The Coast Guard’s First Two Black Women Pilots Discuss How They Impacted Each Other’s Careers


Of the U.S. Coast Guard‘s 800 pilots currently in service, only six are Black women; the first, Cmdr. Jeanine McIntosh-Menze, only broke that ceiling in 2005.

When she met now Lt. Cmdr. LaShandra Holmes, who would go on to become the Coast Guard’s second Black woman pilot, Menze didn’t realize that what she was doing for her new protégé what exactly what she had been looking for as she embarked on her career. A native of Jamaica, Menze tells NPR that her childhood dream of becoming a pilot seemed unattainable when she first thought of enrolling in flight school.

As she prepared to sign up for her first less at Embry-Riddle Aeronautical University, she quickly realized that she was an outlier. “I panicked,” Menze recalls. “I don’t see anyone that looks like me, and I felt like I didn’t belong.”

In a conversation as part of StoryCorps’ Military Voices Initiative, Holmes shared how meeting Menze had the exact opposite result.

“You were so welcoming, I just was hanging on your every word,” she said. “And I thought, ‘She looks like me! She’s got lips like me! And she’s flying the biggest aircraft we’ve got in the Coast Guard!’ You changed my mind about what’s possible.”

As Menze describes the way she honored Holmes in 2010 when she received her wings – a symbolic part of the graduation ceremony, she makes it clear that the way in which she embraced the younger pilot was an intentional effort to set a precedent.

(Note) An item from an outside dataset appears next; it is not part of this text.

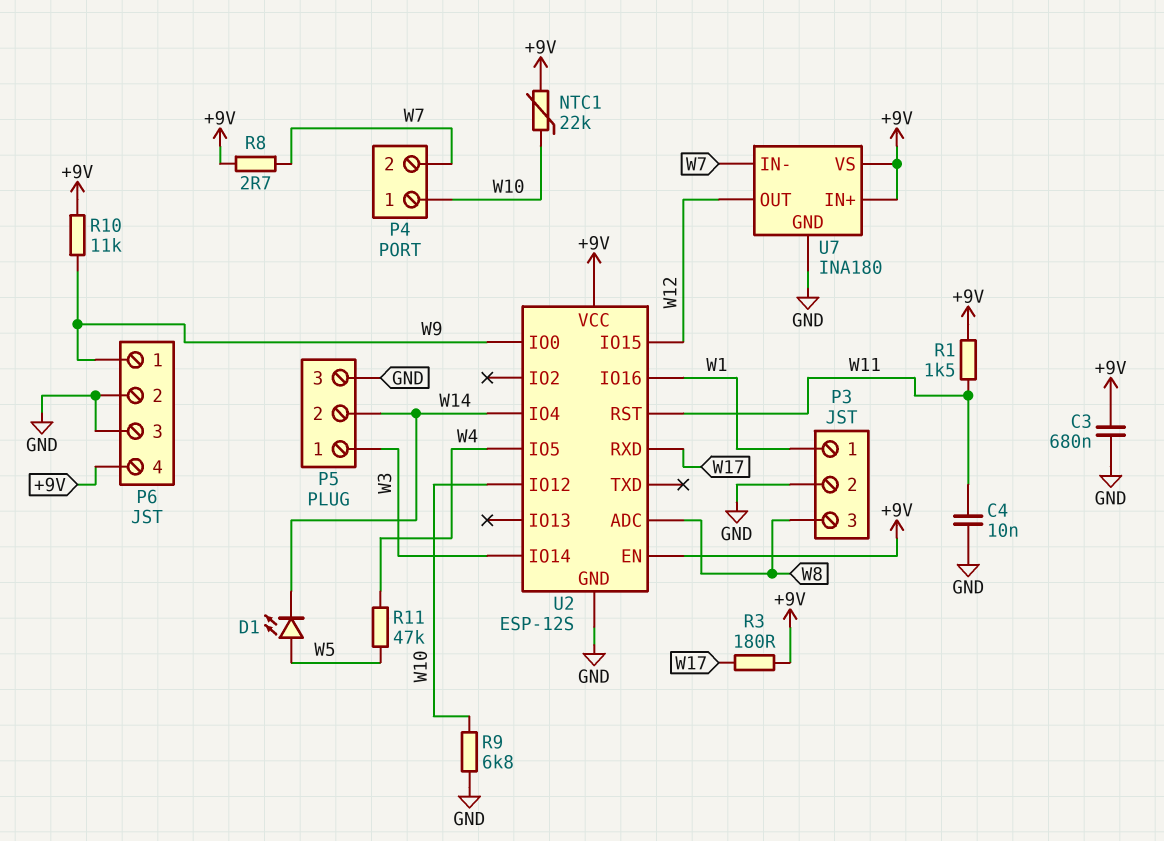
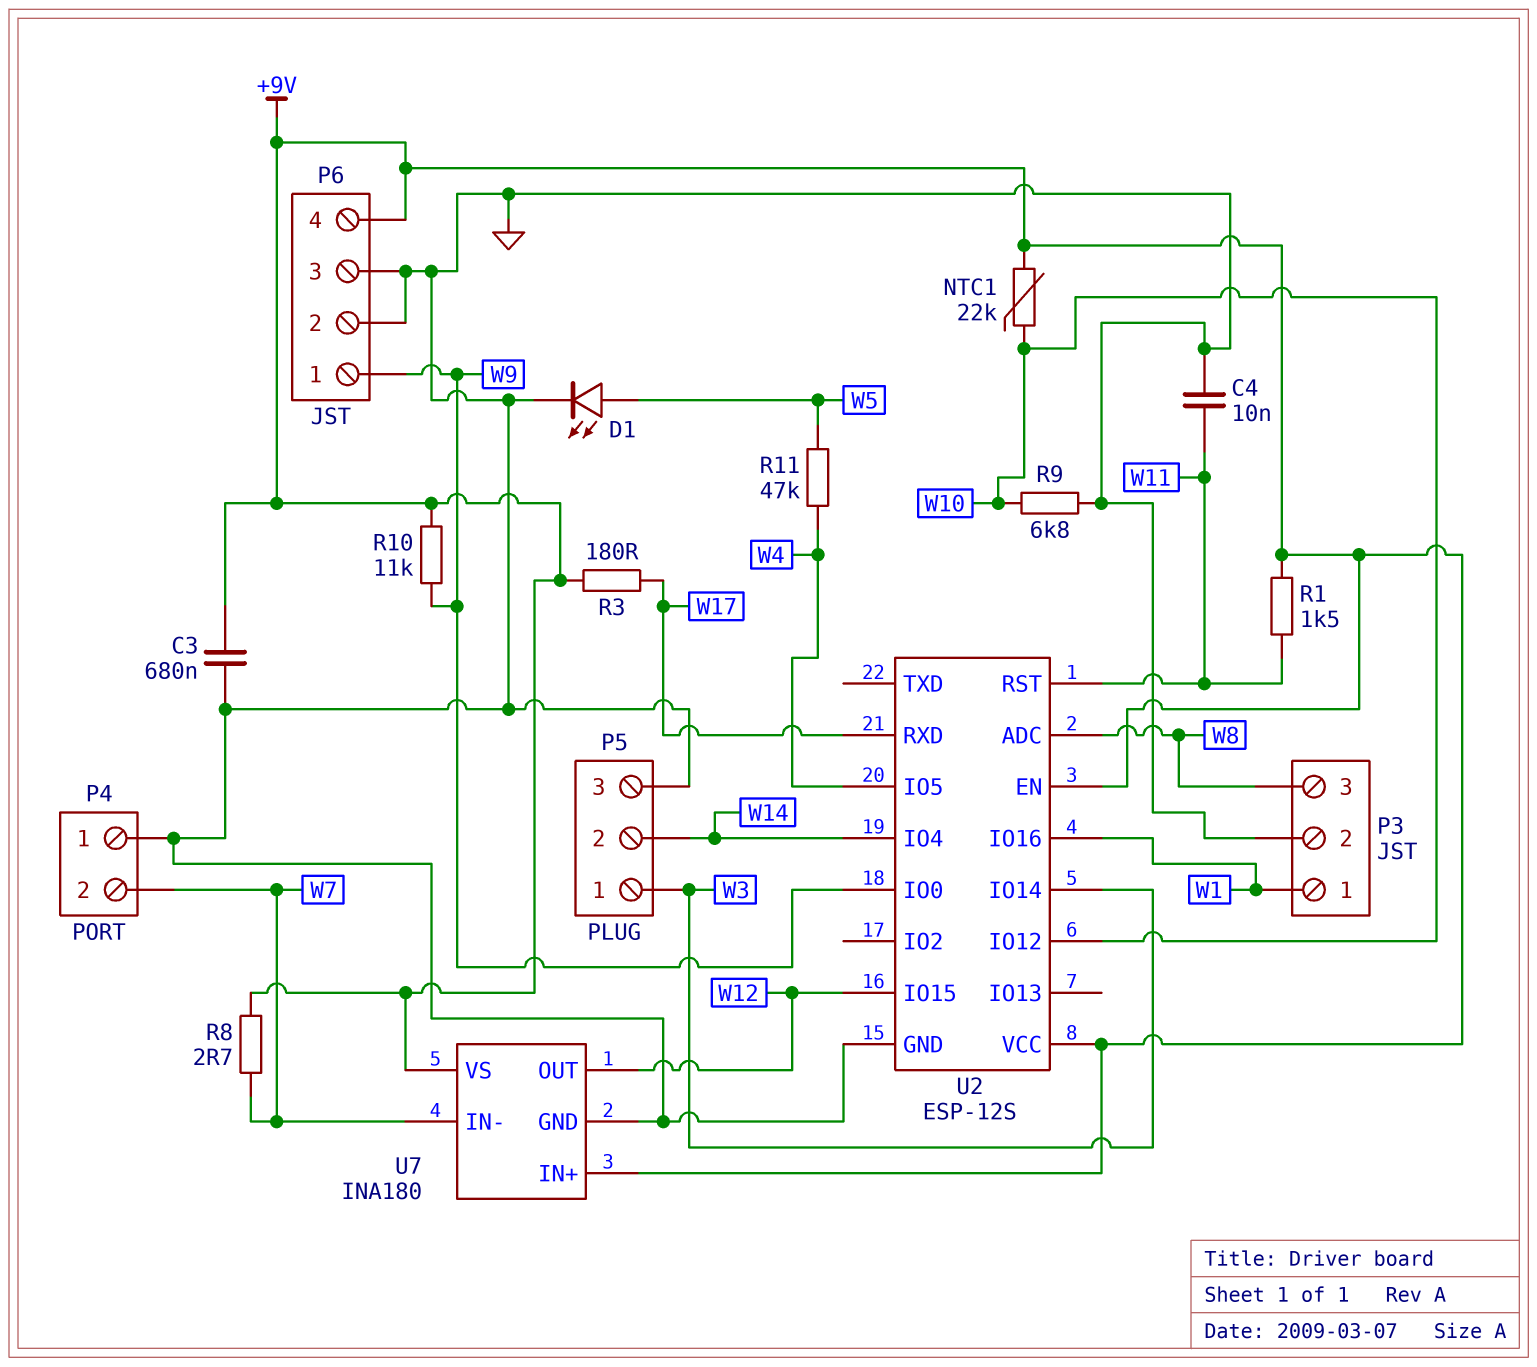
D1: LED (A W5, K W14) -> LED (A W5, K GND)
P4 pin 1: W10 -> GND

“I wanted to make some sort of gesture to say that we’re all gonna be there for each other — all the other black and brown girls that were gonna be coming up behind us,” Menze recounts. “And immediately I thought the best way to do that was … you are going to have my wings.”

Photo: YouTube

In a recent interview with the Organization of Black Aerospace Professionals, Menze shared some of the challenges she faced in her first five years as an “only,” and her continued hopes to welcome more Black women into her space.